The organisers told us that the Brand Experience and Activation category celebrated “creative, comprehensive brand building” through next level use of experience design, activation, immersive, retail and 360 customer engagements. To me, it’s experience that goes way beyond the product or service itself.
I look at the category’s diverse forms be it a brand event, a launch, a stunt, an immersive virtual experience, or a customer journey. And that customer journey, experience of the brand and optimisation of every touch point leads to increased brand affinity and commercial success.
So what trends did I notice while judging this category?

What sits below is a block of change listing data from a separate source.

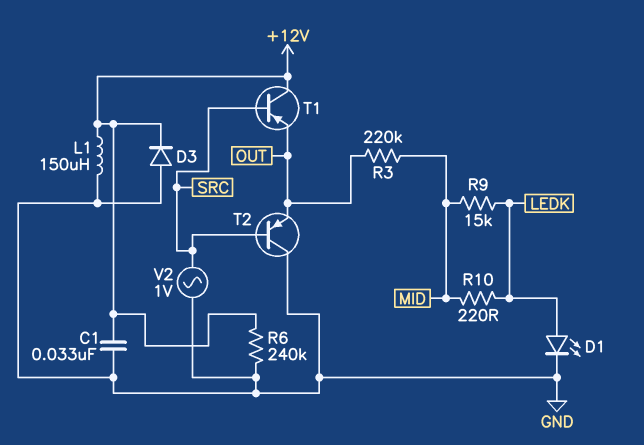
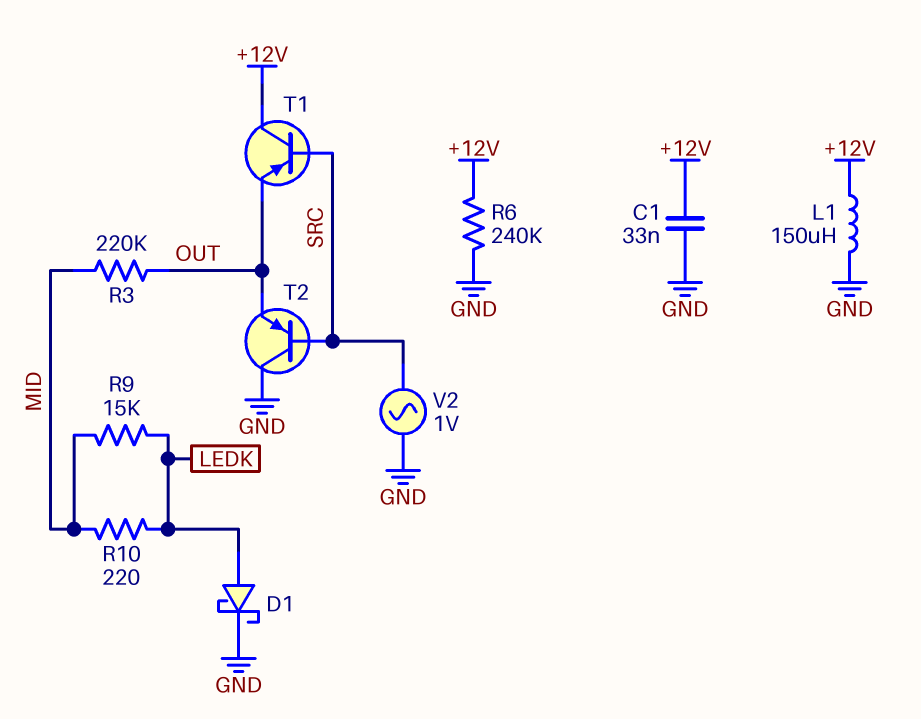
D1: LED (A LEDK, K GND) -> schottky (A LEDK, K GND)
D3: diode (A GND, K +12V) -> none

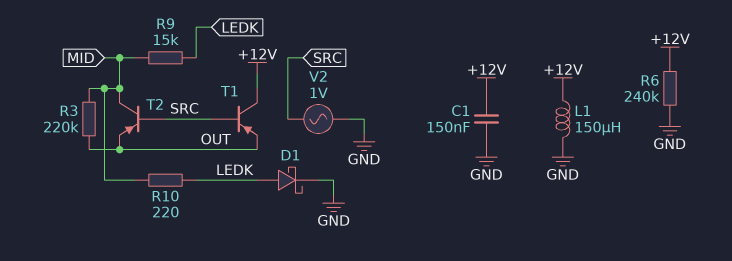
C1: 33nF (+12V, GND) -> 150nF (+12V, GND)
T2: PNP (B SRC, C GND, E OUT) -> PNP (B SRC, C MID, E OUT)

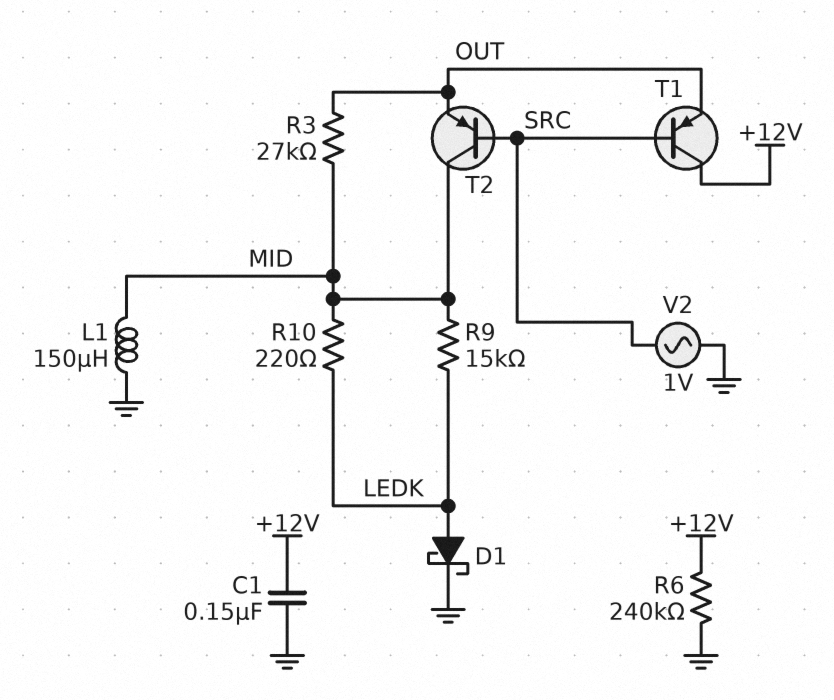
L1: 150uH (+12V, GND) -> 150uH (GND, MID)
R3: 220k (MID, OUT) -> 27k (MID, OUT)

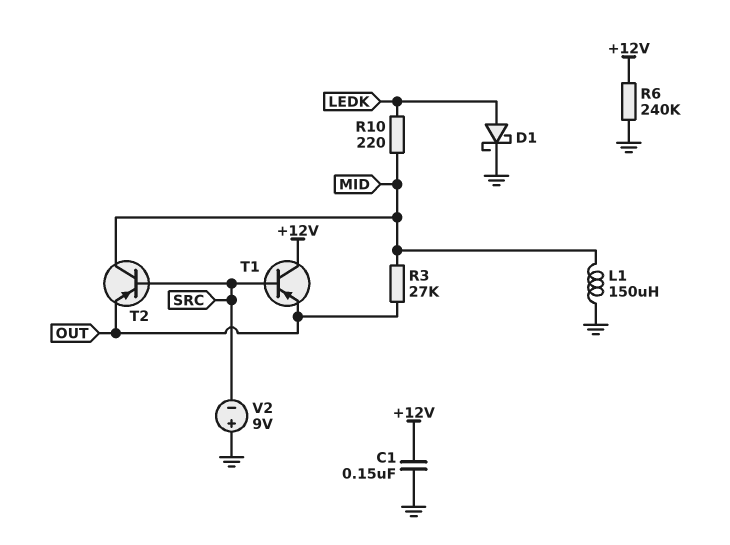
R9: 15k (LEDK, MID) -> none
V2: AC 1V (GND, SRC) -> 9V (plus GND, minus SRC)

The understanding of what brand experience is
Immersive experience is in its renaissance with the fatigue of our digital lives. Yet there was only 1 Grand Prix, no Titanium and 11 Gold awards out of 2316 entries. There were too many submissions which diluted the great works; a cap on number of submissions should have been implemented as the category seeks to define itself. To me a live, physical, one-of-a-kind experience is neither a new product design or a commercial ad played on social media. To win, the live component MUST be part of the journey somewhere.

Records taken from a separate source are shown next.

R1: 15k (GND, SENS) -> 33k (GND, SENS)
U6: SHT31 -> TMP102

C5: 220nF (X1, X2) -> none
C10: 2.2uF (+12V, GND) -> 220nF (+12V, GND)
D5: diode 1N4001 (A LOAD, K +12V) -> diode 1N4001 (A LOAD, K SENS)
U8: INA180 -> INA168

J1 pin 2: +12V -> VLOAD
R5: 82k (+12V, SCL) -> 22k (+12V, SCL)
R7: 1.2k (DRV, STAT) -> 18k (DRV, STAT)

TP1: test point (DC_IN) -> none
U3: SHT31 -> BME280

Business imperatives across campaigns
Entries were mainly about making consumers care about their products and services, cutting through the noise by way of provocation or humour, educating consumers about current innovations of products and services. This all reflected re-imagined retail, more personalisation, more AI, and deeper societal listening. Recruitment or employees were a part of the submissions as well as the odd B2B submissions.
The winners are from…
7% of wins were from India, Thailand, Australia and NZ versus 68% from US and Europe followed closely by South America at 14%. The winners were reflected the representation of entries although I also judged a few works from China and Japan.
Direct or indirect?
There were two extremes: the experience for many (Apple Today, German Supermarket, etc) and the physical experience for one person – with interaction and emotions shot on camera, repackaged and replayed for the masses though social media. Even the fascinating artist Raghava KK provoked us to think during the event about how “there is no anymore direct experience of reality”.
We can do better
The most effective creative campaigns moved the brand beyond. The best work was not “nearly-there” or necessarily reinventing the medium. It was a simple left-field conceptual idea that spoke universally, executed flawlessly, and broke silos amongst our industry crafts. To me, it can contribute to trust and a meaningful collaboration between agencies and clients. It also matters that visionary CMOs are able to discern a quality idea and build a business cases to defend them.